When the camera then turns to close-up on Sands the effect is almost unnervingly intimate. Then Sands delivers his reply with a story from childhood to illustrate his own courage and individual moral conscience.
From then on we are into the story of his grotesque deterioration.

***

Just got home from Dublin to read the tirades against the above on Slugger.

Republicans will not use the word suicide to describe Sands’ decision to die because the word was used accusatively against him and was central to the argument with the church about the morality of what he was doing.
But it was a decision to die, made in the light of an understanding that Thatcher would not move before at least one hunger Striker had died. So, if I am not concerned about the need to defend the morality of the republican cause or to make their case to the church, why should I avoid the word suicide?

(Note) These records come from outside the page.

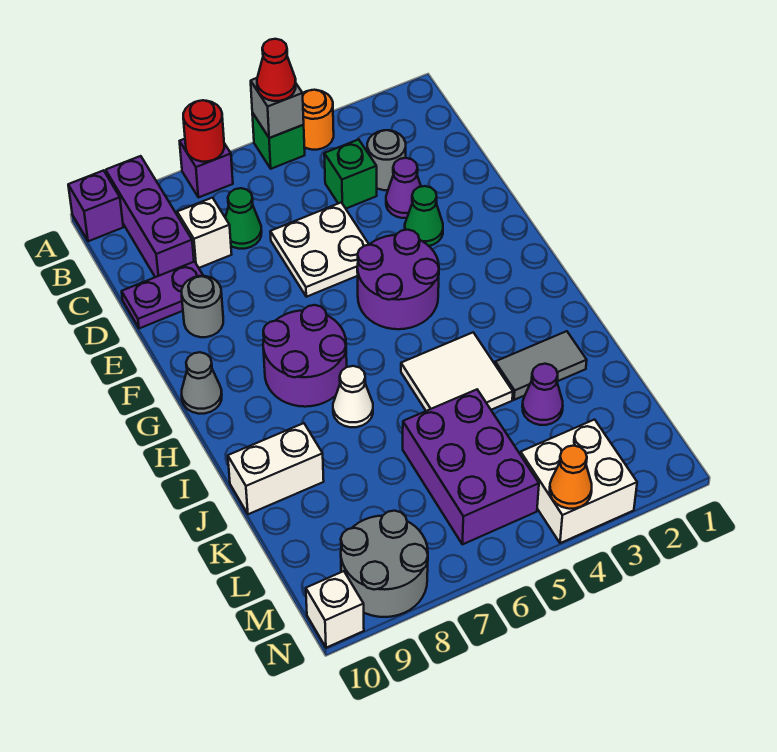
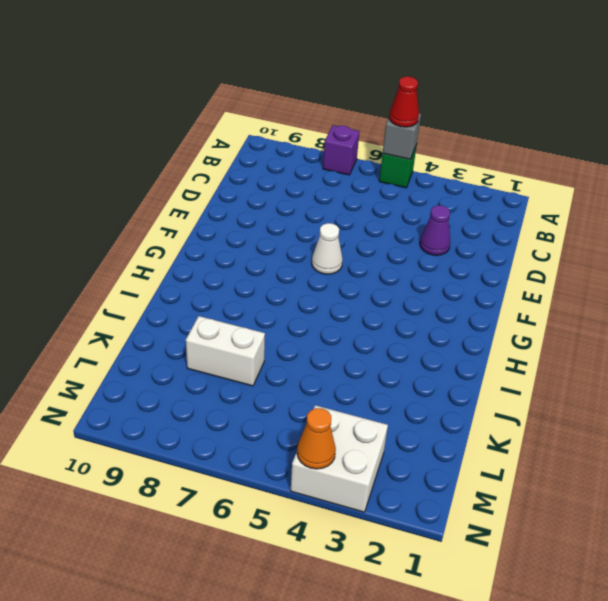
white cone F6 level 1 -> white cone I7 level 1
white brick K7:K8 level 1 -> white brick J9:J10 level 1
none -> orange round brick A4 level 1
none -> purple brick A9:C9 level 1
none -> purple brick A10 level 1
none -> grey round brick C3 level 1

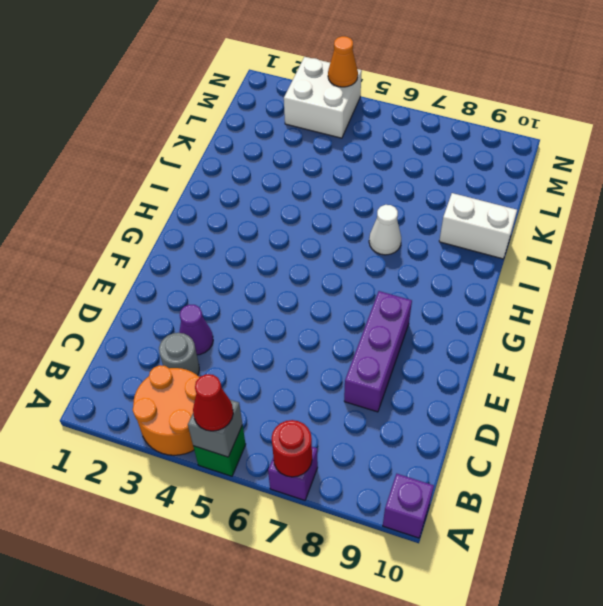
orange round brick A3:B4 level 1 -> orange round brick A4 level 1
purple brick D8:F8 level 1 -> purple brick A9:C9 level 1
none -> green brick C4 level 1
none -> green cone C7 level 1
none -> white brick C8 level 1
none -> white plate D5:E6 level 1

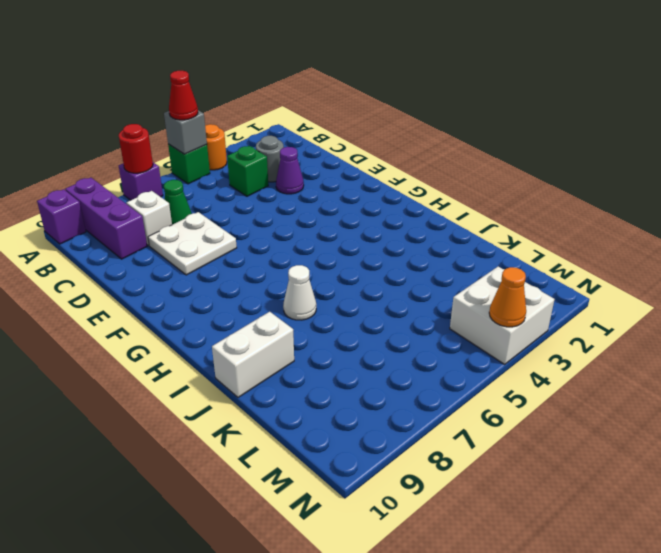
white plate D7:E8 level 1 -> white plate D5:E6 level 1
none -> purple plate D9:D10 level 1
none -> green cone E3 level 1
none -> grey round brick E9 level 1
none -> purple round brick F4:G5 level 1

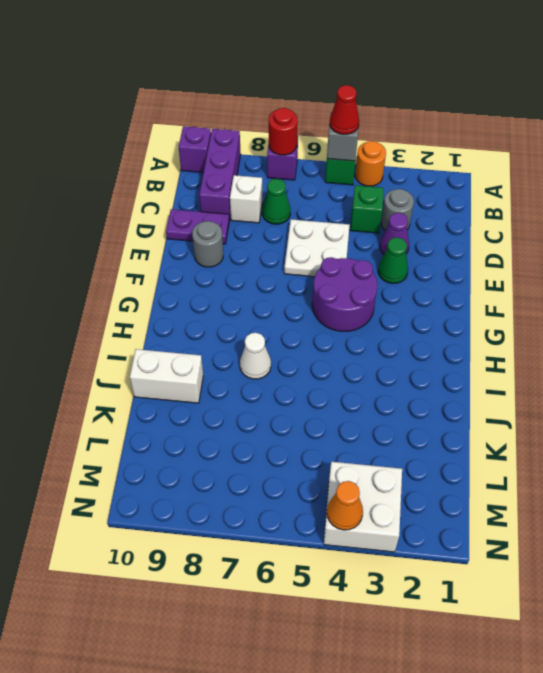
none -> purple round brick G7:H8 level 1
none -> grey cone G10 level 1
none -> white tile I4:J5 level 1
none -> grey tile J2:J3 level 1

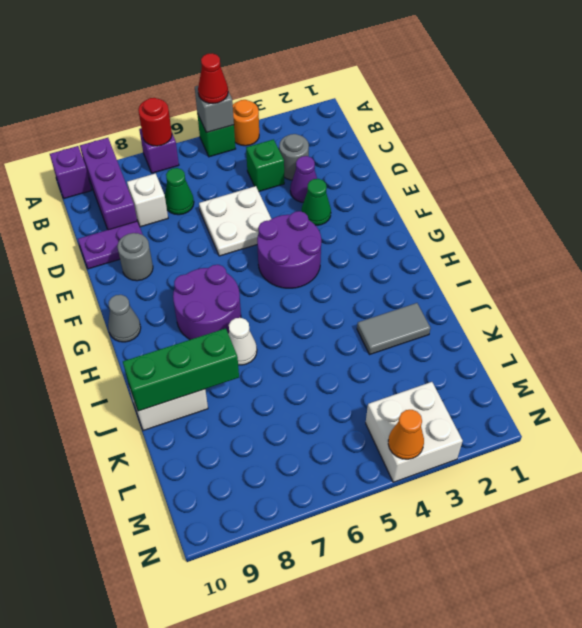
green brick J8:J10 level 2 -> none
none -> white tile I4:J5 level 1
none -> purple cone K3 level 1
none -> purple brick K5:M6 level 1
none -> grey round brick M8:N9 level 1

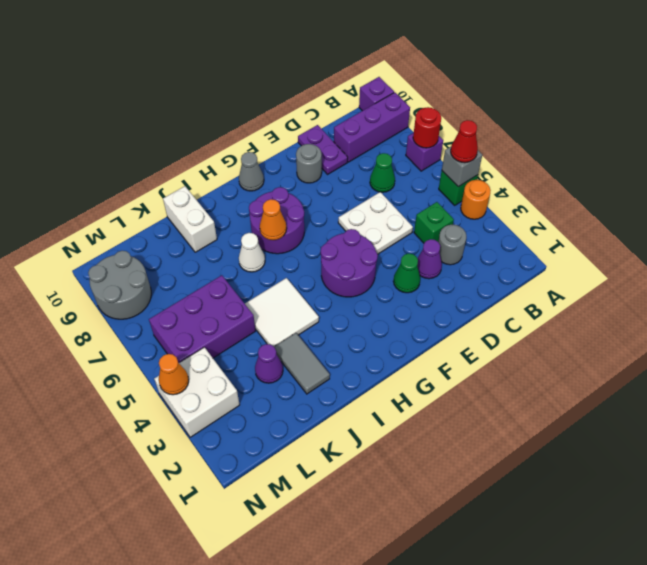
orange cone H7 level 2 -> none
none -> white brick C8 level 1
none -> white brick N10 level 1

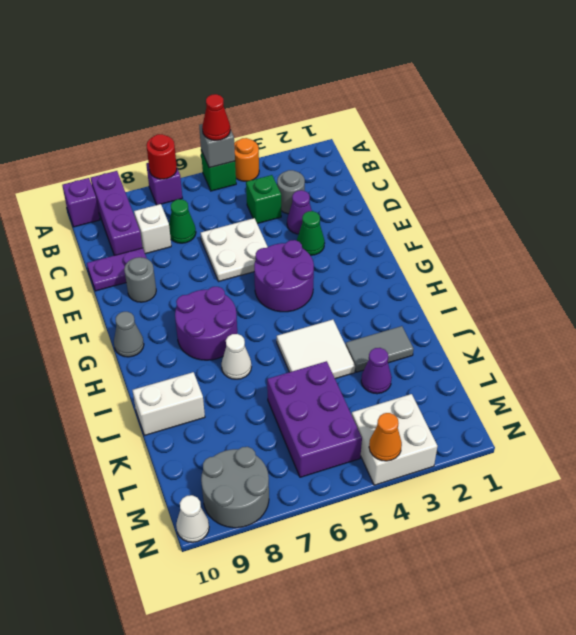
white cone N10 level 1 -> white brick N10 level 1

Because it implies despair? OK, but I don’t think it necessarily does imply despair. Is Hari Kiri suicide? It is the ending of one’s life in acceptance of a principle and may not necessarily entail despair.

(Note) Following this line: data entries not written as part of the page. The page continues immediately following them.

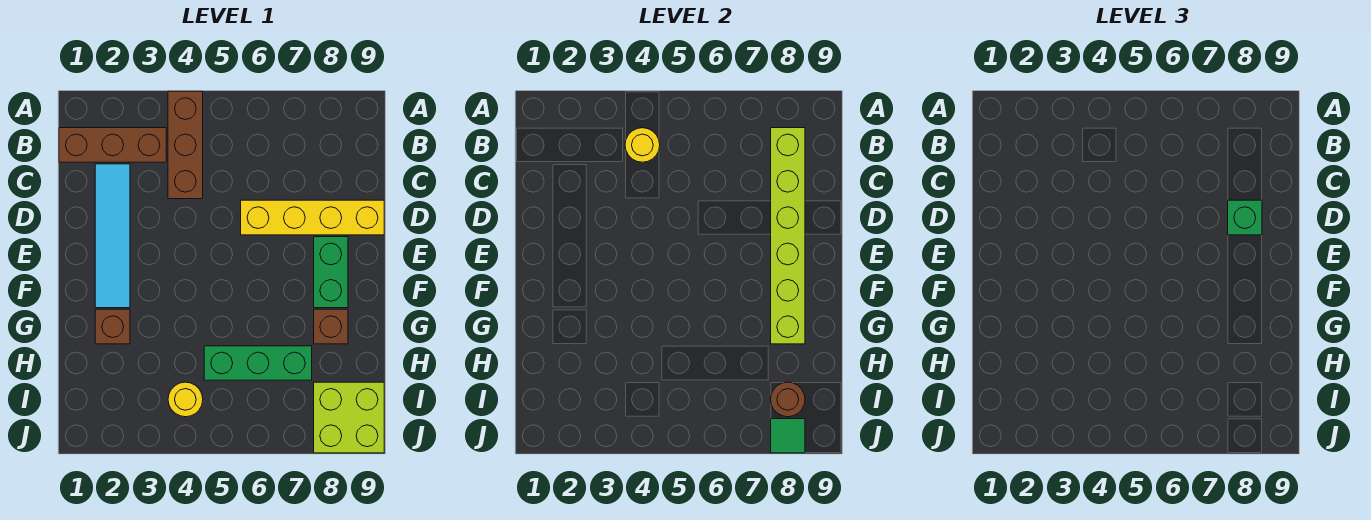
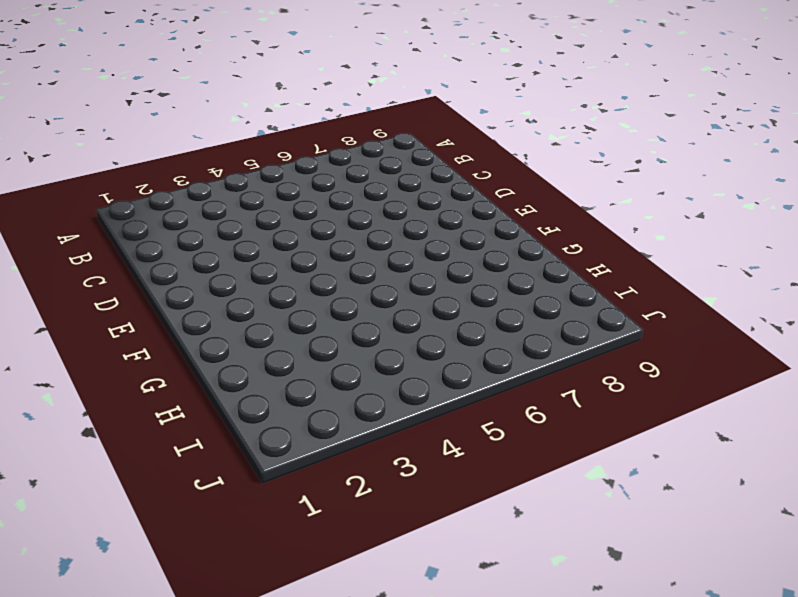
none -> brown brick A4:C4 level 1
none -> brown brick B1:B3 level 1
none -> cyan tile C2:F2 level 1

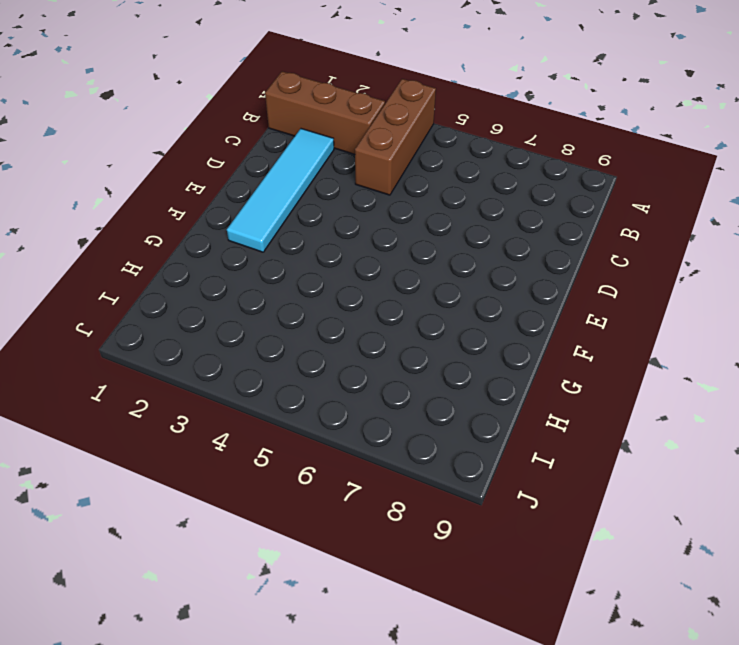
none -> yellow brick D6:D9 level 1
none -> green brick E8:F8 level 1
none -> brown brick G2 level 1

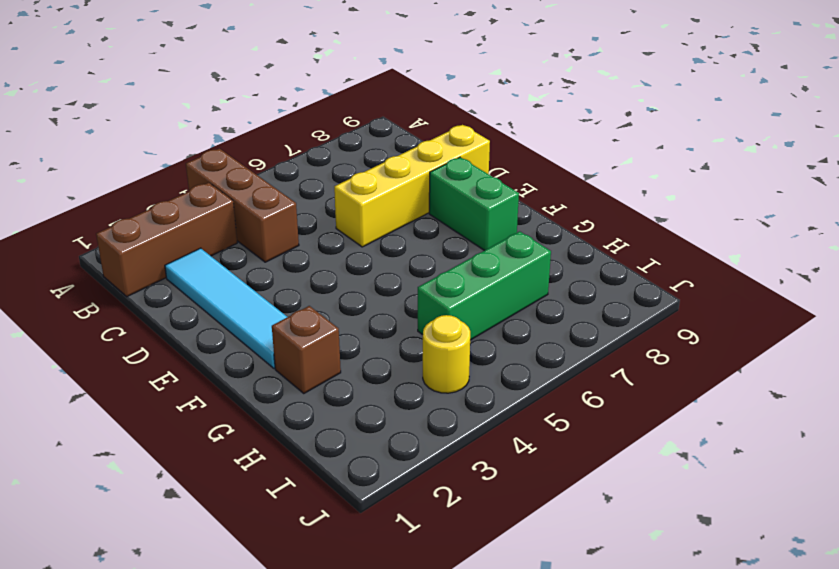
none -> brown brick G8 level 1
none -> lime brick I8:J9 level 1
none -> yellow round brick B4 level 2

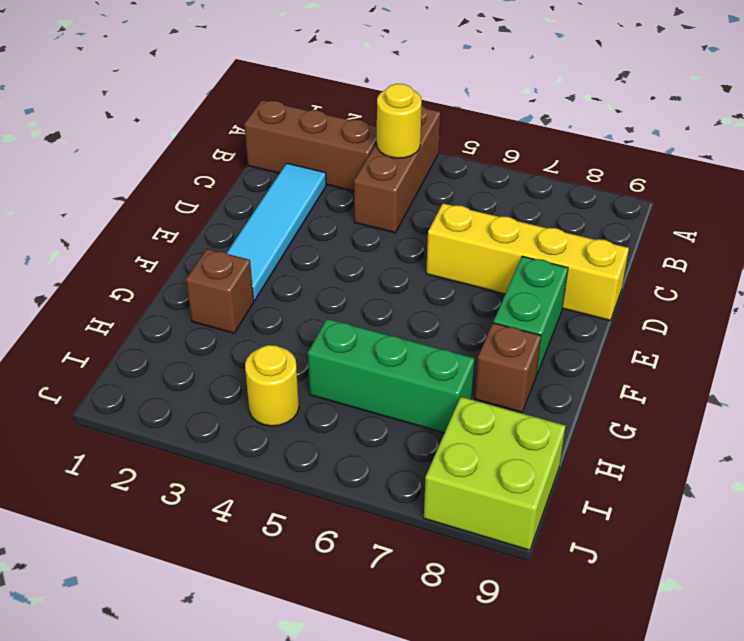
none -> lime brick B8:G8 level 2
none -> brown round brick I8 level 2
none -> green tile J8 level 2

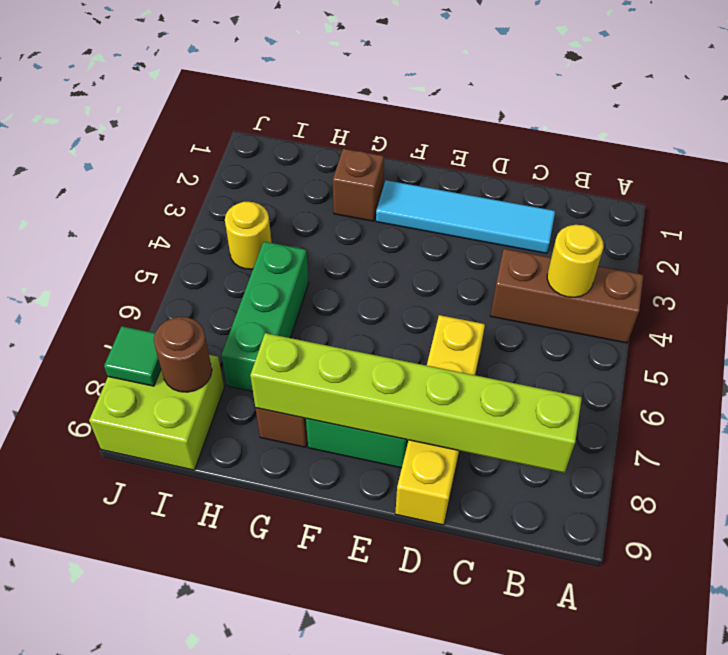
none -> brown brick B1:B3 level 1
none -> green brick D8 level 3

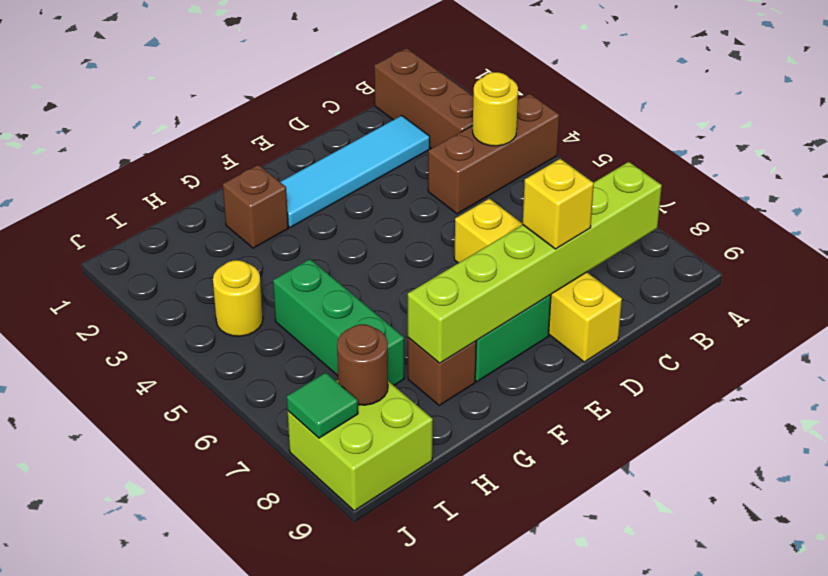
yellow brick D8 level 3 -> green brick D8 level 3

We have similar pressures from Jihadis to avoid the use of the word suicide in relation to what they call ‘martyrdom operations’. Many of them are motivated by strong conviction and don’t see themselves as discarding their lives and hopes.

Maybe we should equally avoid the term suicide to spare the feelings of those people too. Indeed, maybe we should avoid it altogether since families of all people who kill themselves are entitled to consideration.

I was rebuked recently – and I take the point – for using the term ‘commit suicide’, the word ‘commit’ implying sin or offence – presumably on the understanding that the word ‘suicide’ itself doesn’t but is just a technical term for taking your own life.

Whatever – I am not going to contort language to defend the reputation of Bobby Sands.

As for whether I have simply sold out to take money from some notional master – who is this master who pays me so well? Where can I pick up the money?

And bitter? I don’t think so. I write very little about republicanism these days. But I got an invitation to this film out of the blue and went along and thought that is was really good. Worth commenting on.